Being Grateful for the Garbage

maybe

With the end of the school year quickly approaching, I was reflecting with one of my students about all that she has gone through this year. It hasn’t been an easy road for her. There are many things she had to tackle that I wish had never happened. She’s had pain that no person should have to deal with. It would have been easy for her to become bitter, angry, and throw in the towel in the face of such adversity. It would actually be quite understandable.

If either of us had the power to change what happened, we certainly would. But as we talked, I realized there was another side to her experience. She didn’t give up; in fact, she has grown a lot this year, and not just academically. She’s learned a lot about relationships, coping strategies, leadership, and the skills and strength that she possesses. I do feel some sense of comfort as she leaves the walls of our little school and heads out into the big scary world that she is leaving with the knowledge that she has the ability to handle whatever the world throws at her.

I think about how often I get angry at the situations in my own life that I think are unfair. The difficult people that I have to deal with that frustrate me. The obstacles that get in my way. I don’t feel grateful for these experiences…. but maybe I should. I’m far from perfect, but navigating through these circumstances has taught me to be more patient, kind, and understanding. I’ve learned to be a better listener, and to be more collaborative in my work. I do think I’m a better person because of the tough times.

I’m not sure I’ll be able to muster gratitude the next time life kicks me in the teeth. It’s tough to see the positive when the negative is so overwhelming.

But I hope I can.
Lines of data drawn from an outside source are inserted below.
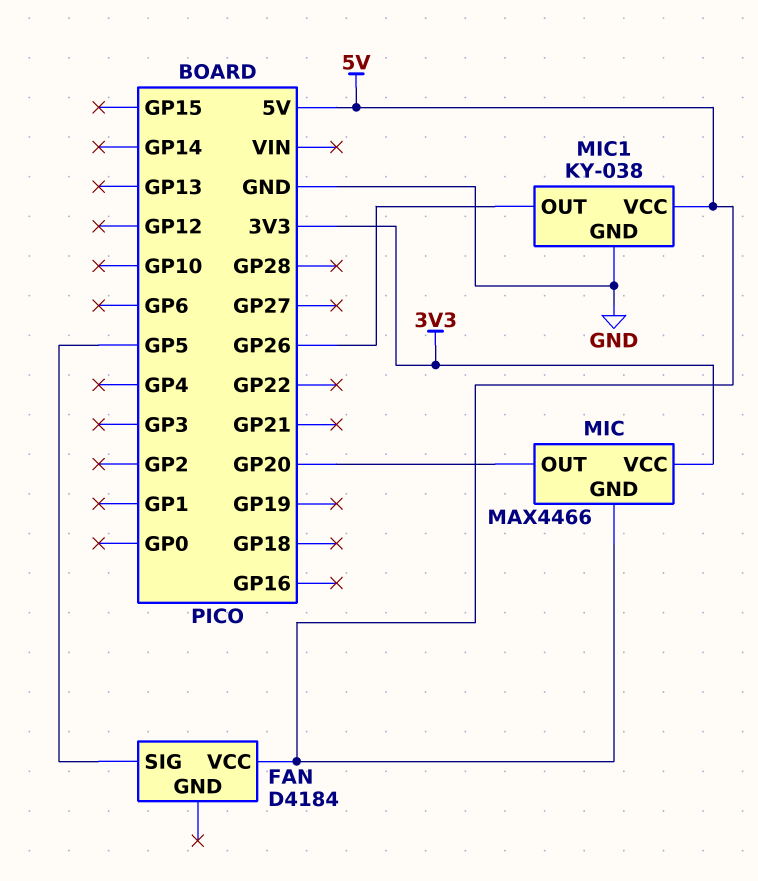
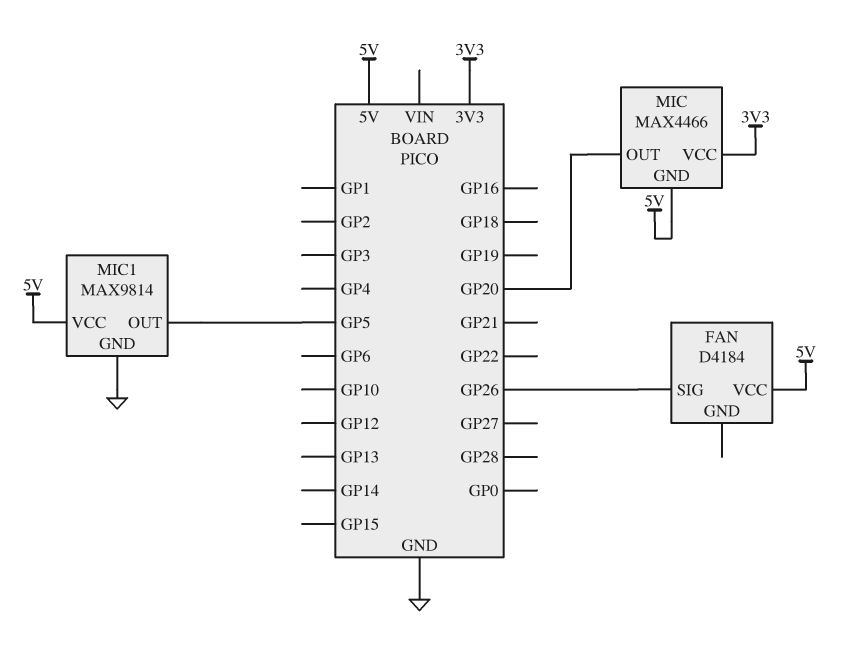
FAN pin SIG: GP5 -> GP26
MIC1: KY-038 -> MAX9814
MIC1 pin OUT: GP26 -> GP5

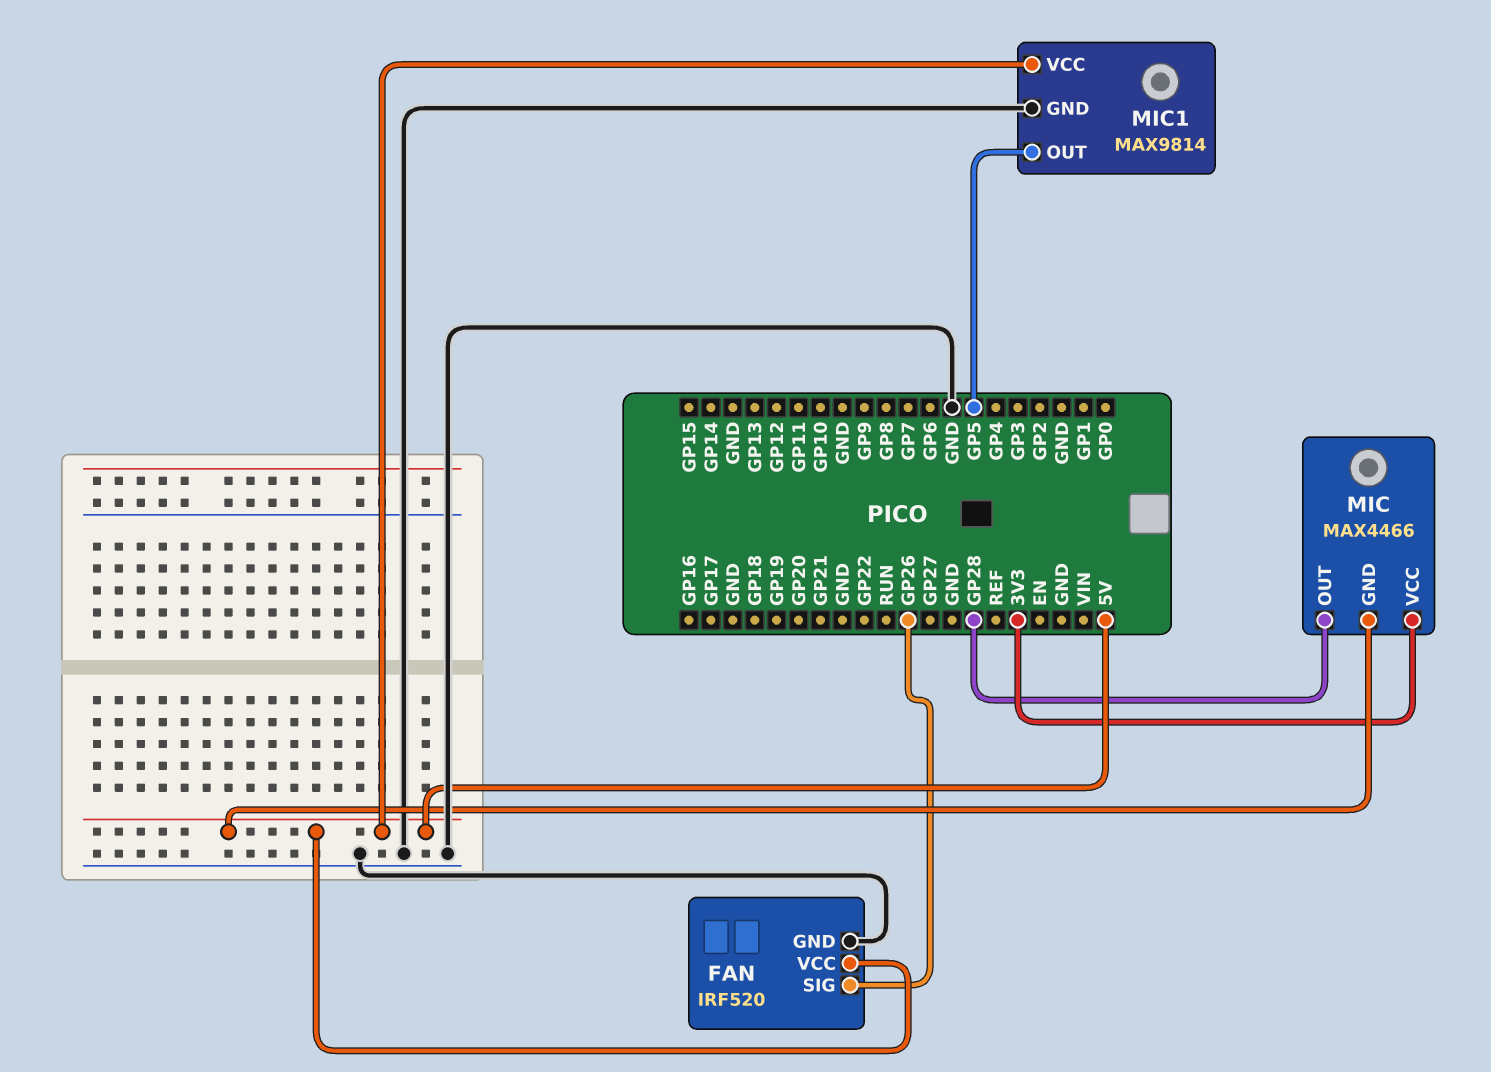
FAN: D4184 -> IRF520
FAN pin GND: none -> GND
MIC pin OUT: GP20 -> GP28

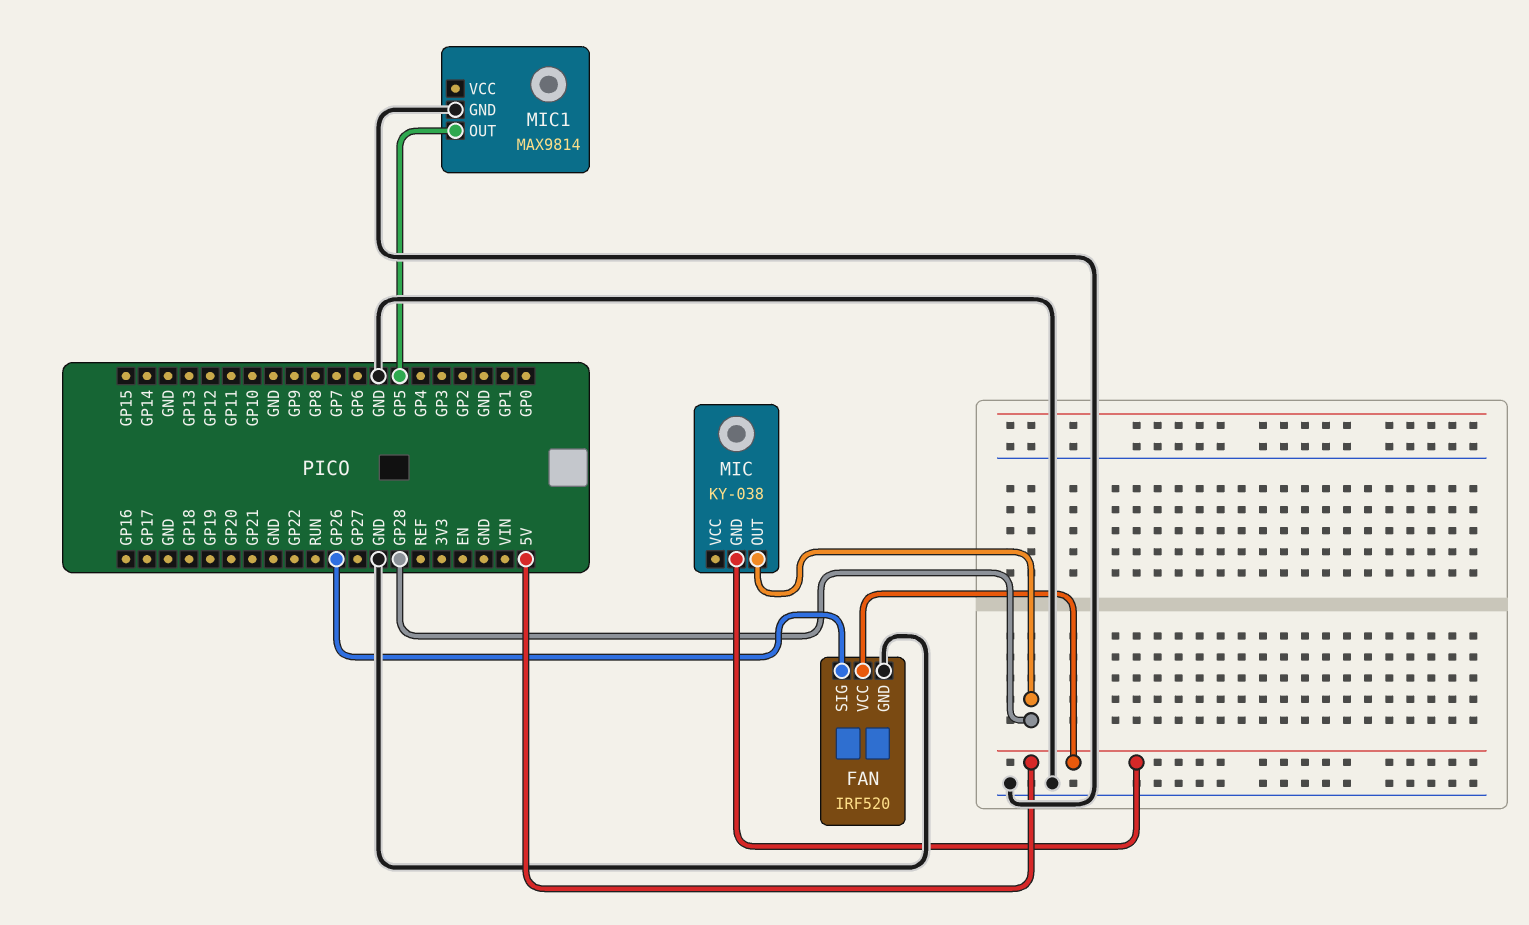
MIC: MAX4466 -> KY-038
MIC pin VCC: 3V3 -> none
MIC1 pin VCC: 5V -> none

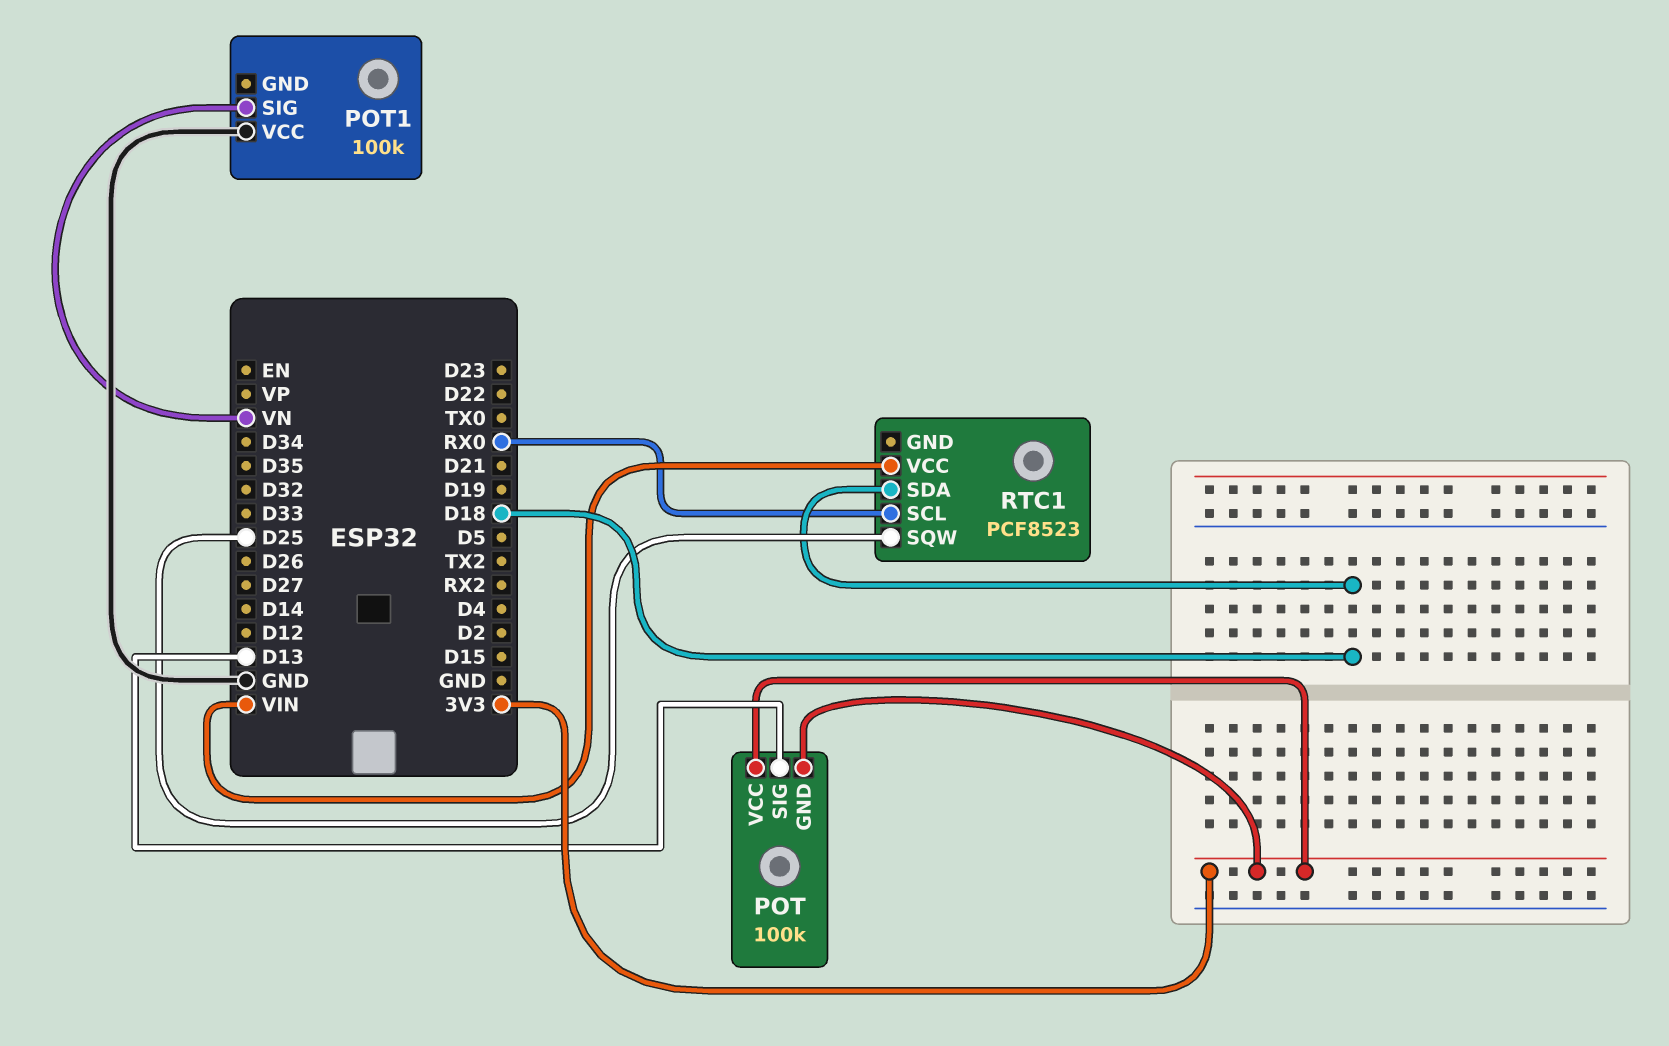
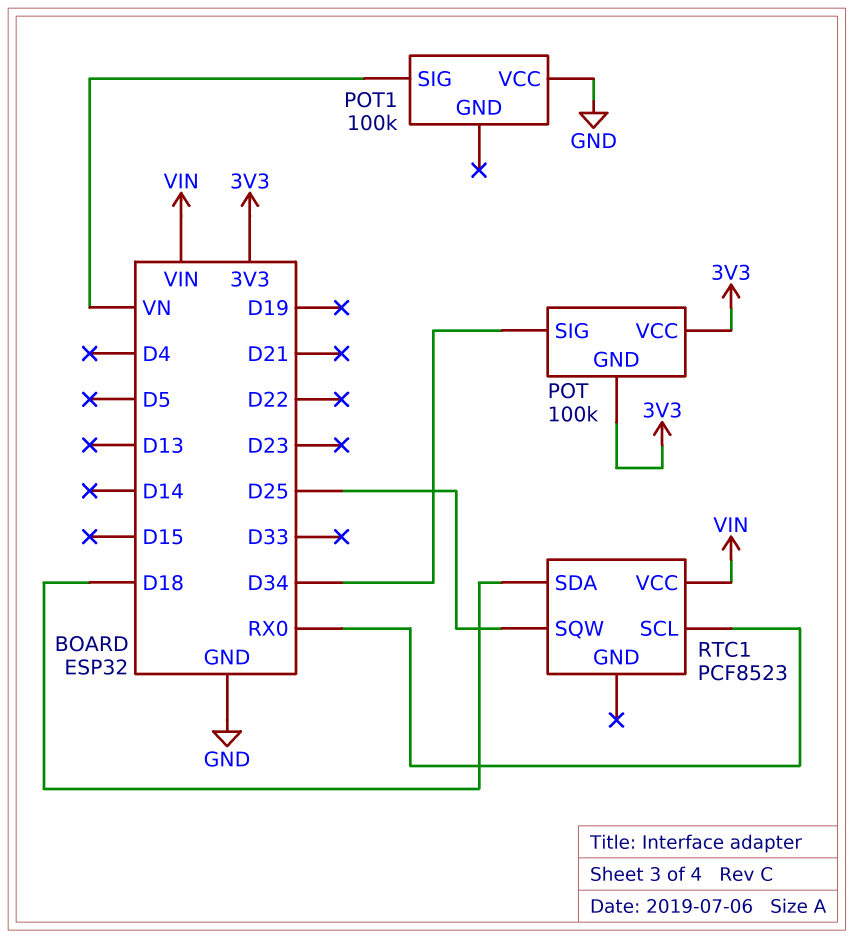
POT pin SIG: D13 -> D34

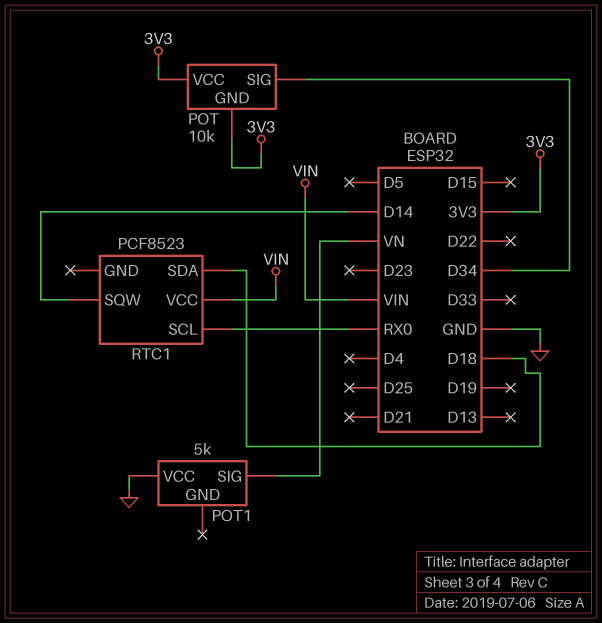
POT: 100k -> 10k
POT1: 100k -> 5k
RTC1 pin SQW: D25 -> D14

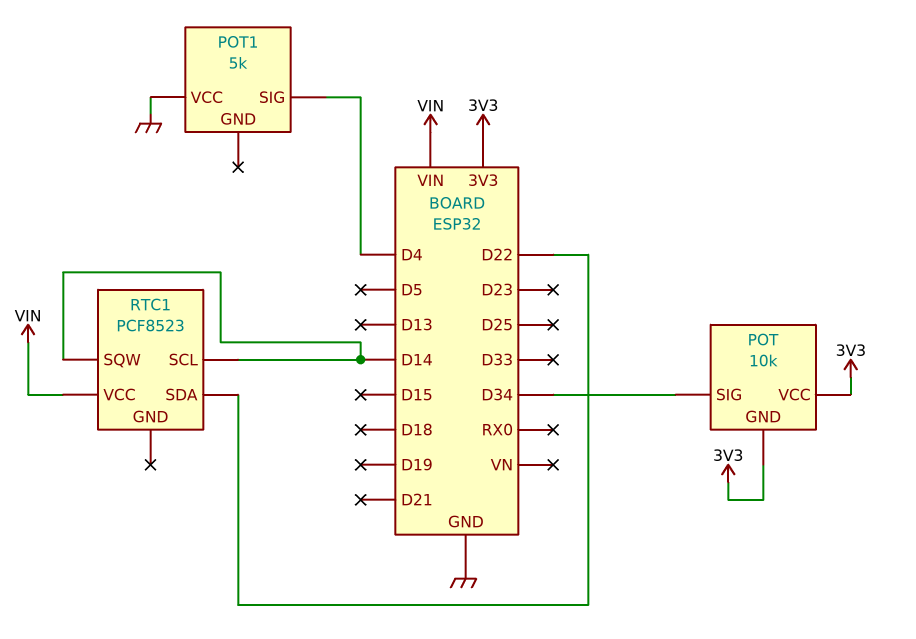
POT1 pin SIG: VN -> D4
RTC1 pin SCL: RX0 -> D14
RTC1 pin SDA: D18 -> D22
I think I could find a little more peace in my corner of the world if I could remember that my life might be richer because it doesn’t always go the way I want.

Does Adversity Damage Us?

Mental health has become a hot topic in schools.  We know that academic achievement is not just about good teaching.  If people aren’t mentally healthy, their ability to learn and grow will not be optimal.  So, we in the education system are spending a lot of time trying to find ways to provide a safe and supportive environment for students so that they can flourish.  And rightfully so.

I was involved in a conversation recently about advocating for increased mental health services in schools.  But there was something about the conversation that didn’t sit quite right with me.  In order to make the case for a mental health initiative, numbers needed to be gathered.  How many students had been diagnosed with a mental health condition?  How many students were living with someone with a diagnosis?  How many students had required crisis intervention?

I understand that this is the way the world works.  Money for new initiatives only flows when a need is identified.  But what bothers me about this is the assumption that support is something that is only required when someone has a diagnosis.  I know many people who have a diagnosis who are doing just fine, and don’t require a lot of extra support from their school.  And alternately, I know many people without a diagnosis who could really benefit from services.

I hate the assumption that just because you have faced adversity means you need help.  Now, there’s nothing wrong with needing help.  None of us can make it through life all alone.  We all need help sometimes.  And certainly there are circumstances that increase the risk that we will experience difficulty.  However, just because you were abused, or grew up in poverty, or live with an alcoholic doesn’t automatically mean you have been damaged.  Certainly those things create challenges in life that can be incredibly difficult to overcome, and it would be naïve to think that they don’t matter.  But living through adversity can also teach you how strong you are.

I often ask my students when they are feeling overwhelmed if they have lived through tougher times than this, and most often I can see this question helps them reconnect with that part of themselves that is a survivor.  They are able to remember the strategies that have carried them through before, think about the lessons they’ve learned in the past, and apply this to their current situation.

Ironically, as I was chewing on these thoughts, I came across this TED Talk about hiring practices, and why the perfect resume may not belong to the person who is best for the job:

You cannot judge a person based solely on their diagnosis or other challenges they may have encountered.  What’s much more important than what we have lived through is whether or not we have learned and become stronger because of it.